PASADENA, Calif. (CN) – In a First Amendment case over press access, a Ninth Circuit panel on Thursday closely questioned lawyers for California’s court administrators who are appealing a lower court order that said the right of timely access to new civil complaints attaches when the court receives them.
Judge James Otero in the U.S. District Court in Los Angeles ruled in 2016 that Ventura’s court clerk could not justify withholding the new complaints. Backed up by the administrative superstructure of California's courts, the Judicial Council, the clerk appealed that decision.
At a hearing Thursday morning in the Ninth Circuit’s historic Pasadena courthouse, a staff lawyer for the Reporters Committee for Freedom of the Press spoke on behalf of national media organizations including the Associated Press, Wall Street Journal and the Los Angeles Times. She urged the panel of appellate judges to consider the importance of traditional press access to new complaints on the day they are filed.
“News organizations rely on the First Amendment right of timely access when they send their reporters to the courthouses around the country to access newly filed complaints so that they may report on them to the public,” said Caitlin Vogus, representing the national media.
Sitting high on the bench in the expansive and ornate Courtroom One, arguments were heard by Ninth Circuit judges Kim Wardlaw, Mary Murguia and Randy Smith.
Over the course of the morning’s arguments, the lawyer representing the clerk questioned whether a First Amendment right of access even applies to new civil complaints, renewing an old argument that the press does not have a right to see a new complaint until a judge has acted on it.

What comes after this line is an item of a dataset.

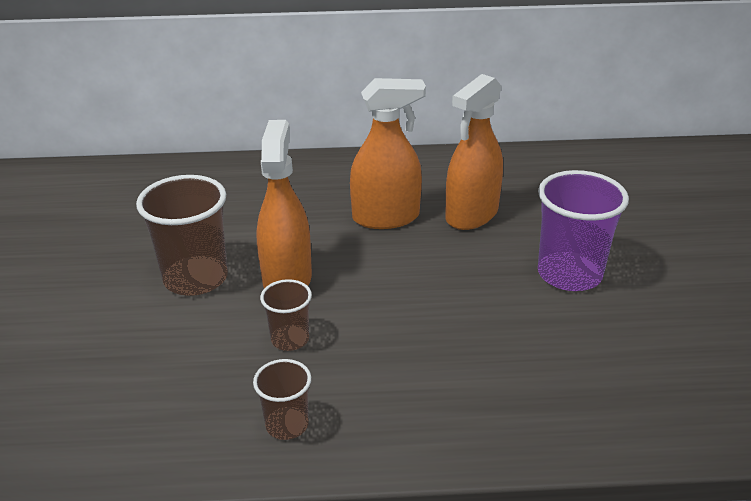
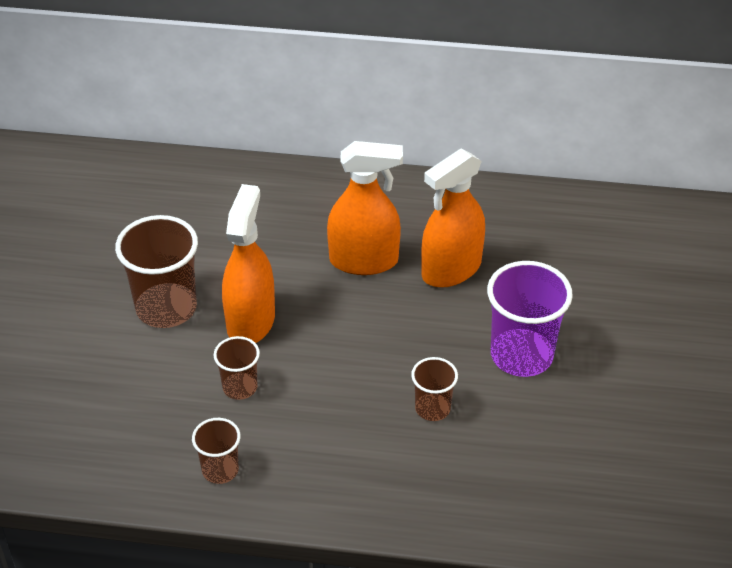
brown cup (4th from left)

“We’ve already decided that,” said Judge Wardlaw.
“Have we decided that, that is the question,” said Judge Smith.
On behalf of the Judicial Council and the clerk, Robert Naeve with Jones Day answered, “Do we understand that there is a timeliness requirement, yes.” But he said there was doubt as to “when that attached.”
“You’re arguing your point now that it doesn’t attach until some judge has touched it,” Wardlaw shot back. “That is clearly wrong.”
Tradition
The case was brought in 2011 by Courthouse News against Michael Planet, the court clerk in Ventura Superior Court, and is now on its third trip to the Ninth Circuit. The issue at the heart of the case is whether the clerk can justify withholding press access to the day’s new civil complaints for administrative processing, often called “docketing.”
That policy runs contrary to longstanding tradition where news reporters reviewed the new cases when they crossed the clerk’s counter, ahead of docketing.
In the lower court, Otero ruled in 2016 that a timely right of access attaches to the new complaints when they are received. In the course of that 30-page order, he noted that despite a new scanning policy, the court was still holding back roughly one third of the cases.
“Staff at Ventura Superior Court acknowledged these delays, as evidenced by internal memoranda that identify backlogs ranging from several days to several weeks,” said Otero in his ruling.